Утром Малахов проснулся и увидел, что его сосед уже встал. Постель его была аккуратно застлана. Малахов в брюках и майке пошел в ванную. Перед этим он посмотрел в окно: небо было угрюмое, в серых тучах без единого проблеска, и предвещало дождь. Кажется, ночью уже дождило. Во дворе стояли лужи, земля была темная, и только асфальт успел просохнуть. «Погода дрянь. Как бы опять не пошел», – подумал Малахов с тревогой.
Инженер – так мысленно окрестил Малахов соседа – сидел за столом в гостиной и брился. Он был небольшого роста, широкоплечий, с крупной черноволосой, слегка лысеющей головой. На вид ему было лет тридцать с небольшим.
– Доброе утро, – сказал он предупредительно, повернувшись к Малахову намыленной щекой.
– Доброе утро, – ответил Малахов.
Когда Малахов вышел из ванной, инженер был уже одет и курил, сидя на диване. Он предложил пойти позавтракать в буфет. Малахов оделся, и они вышли. В вестибюле, когда они проходили в буфет, Малахов увидел афишу о сегодняшнем матче. Большими красными буквами было написано: «Футбол. Переходная игра». И маленькими: «На право участия в первенстве СССР по классу Б». Начало игры было назначено на три часа.

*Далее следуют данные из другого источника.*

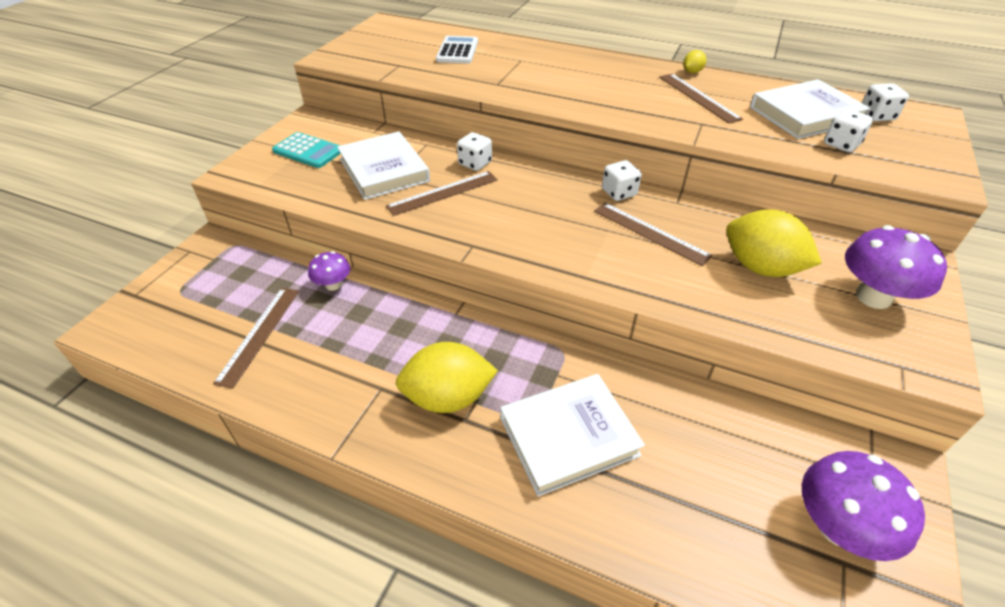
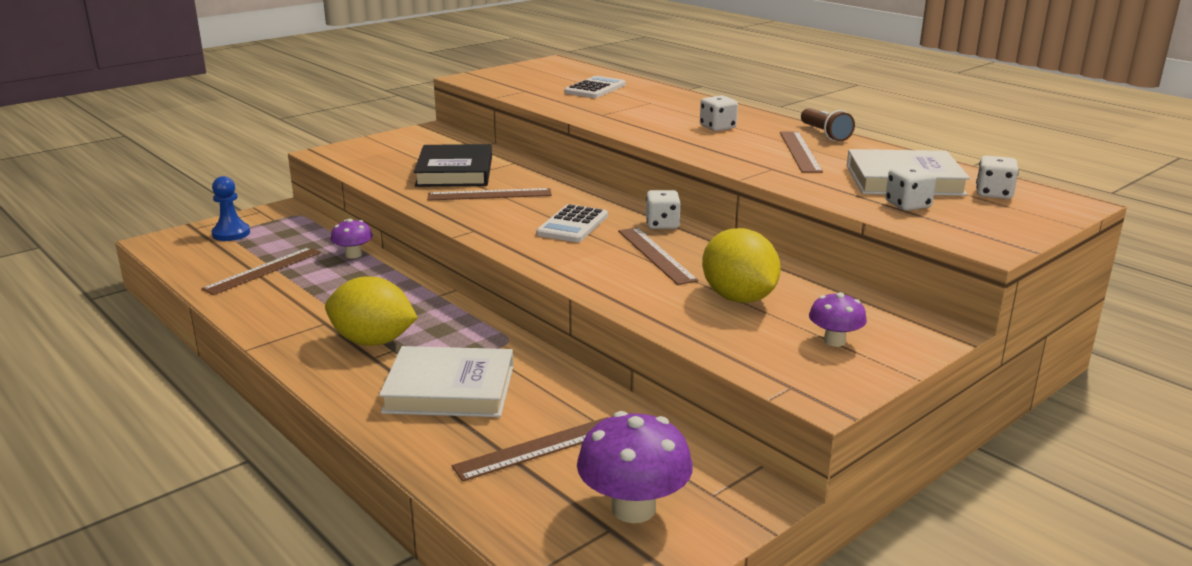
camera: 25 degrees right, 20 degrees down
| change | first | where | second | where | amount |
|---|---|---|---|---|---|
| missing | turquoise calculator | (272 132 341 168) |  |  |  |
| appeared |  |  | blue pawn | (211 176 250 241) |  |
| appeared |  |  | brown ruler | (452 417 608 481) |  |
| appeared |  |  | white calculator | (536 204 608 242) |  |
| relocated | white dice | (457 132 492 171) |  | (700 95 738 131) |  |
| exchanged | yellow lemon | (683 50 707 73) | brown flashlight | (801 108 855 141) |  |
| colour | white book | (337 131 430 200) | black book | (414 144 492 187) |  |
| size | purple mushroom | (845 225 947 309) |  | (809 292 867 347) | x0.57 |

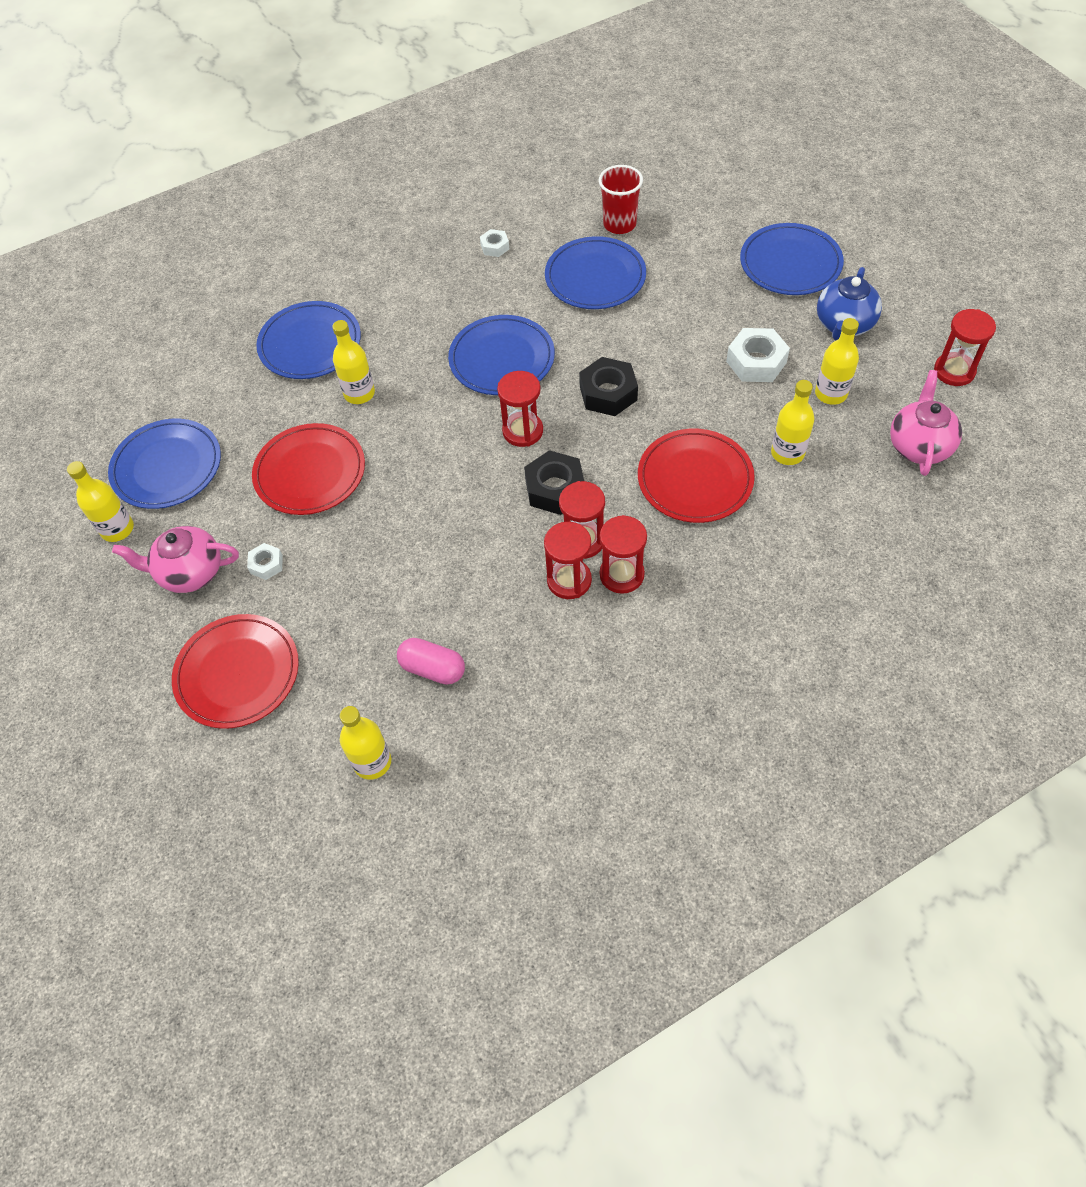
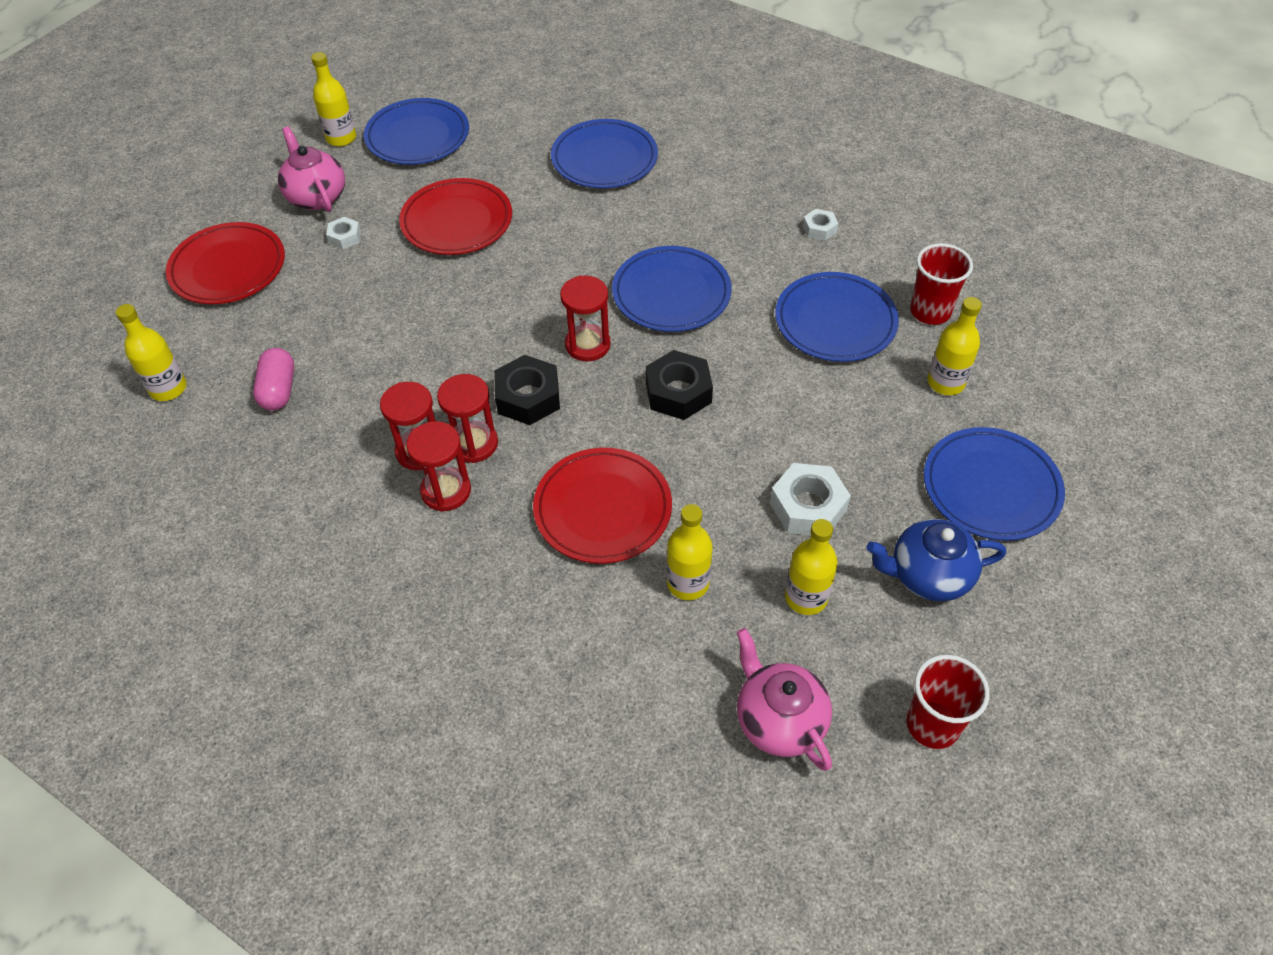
camera: 60 degrees right, 5 degrees down
| change | first | where | second | where | amount |
|---|---|---|---|---|---|
| relocated | yellow bottle | (332 320 375 404) |  | (928 297 982 395) |  |
| exchanged | red hourglass | (934 309 996 386) | red cup | (907 655 990 749) |  |
| spun | pink teapot | (890 370 962 476) |  | (737 628 832 771) | 105 degrees counterclockwise |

За завтраком инженер жаловался на то, какая в городе скука. По воскресеньям не знаешь, как убить время. В кино крутят старые фильмы, театр слабенький, а эстрада и вовсе никуда. Эстрада просто ужасная. Не играет ли товарищ в шахматы? Это жаль. Можно бы скоротать вечерок...
Малахов слушал словоохотливого инженера, смотрел в его ясно-карие глаза, казавшиеся неестественно расширенными под очками, и думал о том, что надо устроить так, чтобы Бурицкий пришел к нему в номер. Команда остановилась в этой же гостинице. На стадионе надо только намекнуть, а разговор вести в номере. После игры ребята будут свободны и разбредутся кто куда.
Кефир, говорил инженер, бывает в буфете каждое утро, но буфетчица отпускает его не всем, а по выбору. Надо быть с ней в хороших отношениях. Хотя бы здороваться по утрам и иногда улыбаться. Он так делает, и поэтому он всегда с кефиром. Затем инженер рассказал Малахову, что он москвич и работает в нефтяной промышленности. Кажется, он и в самом деле был инженером.